The fact is, however, that our latter-day leading lady is not inclined to take seriously Rosalind’s attempt to pass herself off as a man. She is likely to be a little too well satisfied with her feminine charms to be insistently anxious to conceal them; she does not want the audience ever to forget that she is a woman to be wooed, even if she is willing to pretend that she is a youth. ‘As You Like It’ is my favorite among all Shakspere’s plays and in the course of more than half-a-century of playgoing I must have seen almost a score of Rosalinds; but I cannot now recall a single one who made an honest effort to deceive Orlando, as Shakspere meant him to be deceived, if the story is to be accepted. As a result of this persistent femininity of Rosalind when she is masquerading as Ganymede, most of the Orlandos whom I can call up one after another let themselves flirt with Ganymede as if they had penetrated Rosalind’s disguise. It was a striking merit of John Drew’s Orlando that he always treated Ganymede as the lad Rosalind was pretending to be, making it clear to the audience that no doubt as to Ganymede’s sex had ever crossed his mind.

IV

I am inclined to guess that if the author of ‘As You Like It’ had accepted an invitation from the Professional Woman’s League, he would have sat out the performance at Palmer’s Theater, gazing at it with tolerant eye and courteously complimenting the Lady President or the Lady Vice-President who had been deputed to escort him to his box. But I make no doubt that his glance would have been less favorable had he been a spectator of a performance of ‘Romeo and Juliet’ given in May, 1877, at Booth’s Theater for the benefit of George Rignold, who appeared as Romeo supported by seven different Juliets, the part changing impersonators with every reappearance of the character. Grace d’Urfy danced in the masquerade, Adelaide Neilson leaned down from the balcony, Ada Dyas was married in the cell of Friar Lawrence, Maude Granger shrank from bloodshed, Marie Wainwright parted from Romeo, Fanny Davenport drank the potion, and Minnie Cummings awakened in the tomb.

It cannot be denied that Romeo was the greatest lover in all literature; but he was not a Don Juan deserting one mistress after another, and still less was he a Bluebeard married to half-a-dozen wives. The diversity of actresses, one replacing another as the sad tale rolled forward to its foredoomed end, may have served to attract a larger audience than Rignold could allure by his unaided ability; but it was destructive of the integrity of the tragedy.
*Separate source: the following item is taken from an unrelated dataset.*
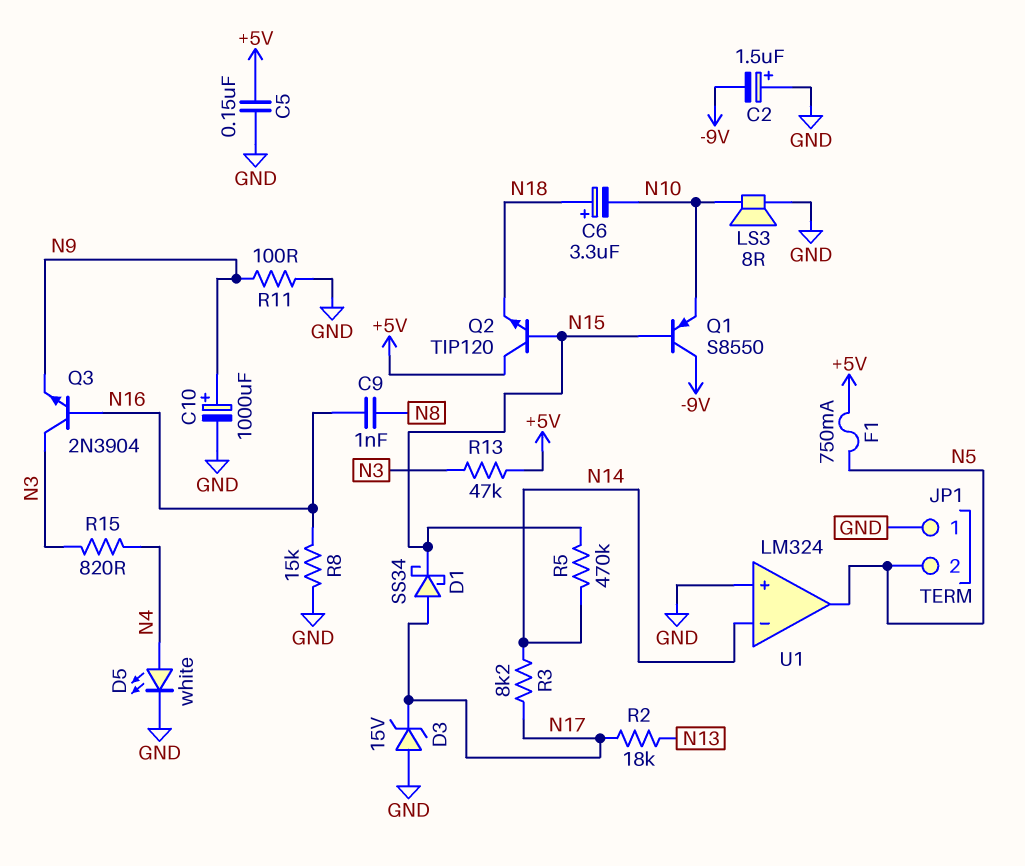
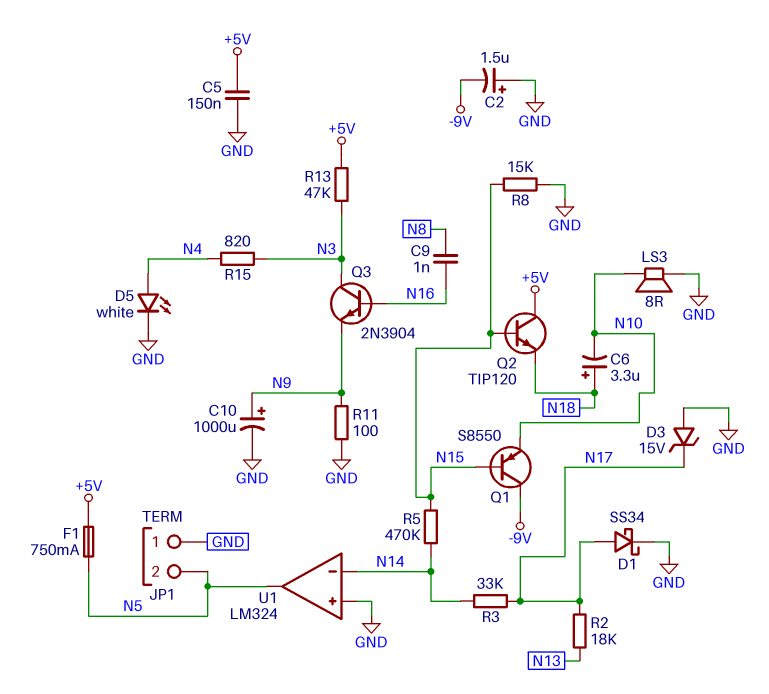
D1: schottky SS34 (A N17, K N15) -> schottky SS34 (A N17, K GND)
R3: 8.2k (N14, N17) -> 33k (N14, N17)
R8: 15k (GND, N16) -> 15k (GND, N15)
The unavoidable result of this freakish experiment was to take the mind of the audience off from the play itself and to focus it on a succession of histrionic stunts,—the single scenes in which the Juliets, one after another, exhibited themselves in rivalry with one another. The continuity of the tragedy of young love in the springtime of life was basely broken, its poetry was sadly defiled, and its dignity was indisputably desecrated. The actresses who lent themselves to this catchpenny show were ill-advised; they were false to their art; and they took no profit from their sacrifice of their standing in the profession. While the performance was discreditable to all who were concerned in it, the major part of the disgrace must be assumed by the actor who lowered himself to make money by it.

The obvious objections which must be urged against the splitting up of a single part among half-a-dozen performers do not lie against the appearance of a single actor in two or more characters. In fact, the doubling of parts, as it is called, is one of the oldest of theatrical expedients; and it was the custom in the ceremonial performances of the Greek drama at Athens, when there were only three actors, who might have to impersonate in turn seven or eight characters. It sprang up again in Tudor times, when a strolling company like that to which Hamlet addressed his advice numbered only a scant half-dozen members, and in which there might be only one boy to bear the burden of two or three or even four female characters.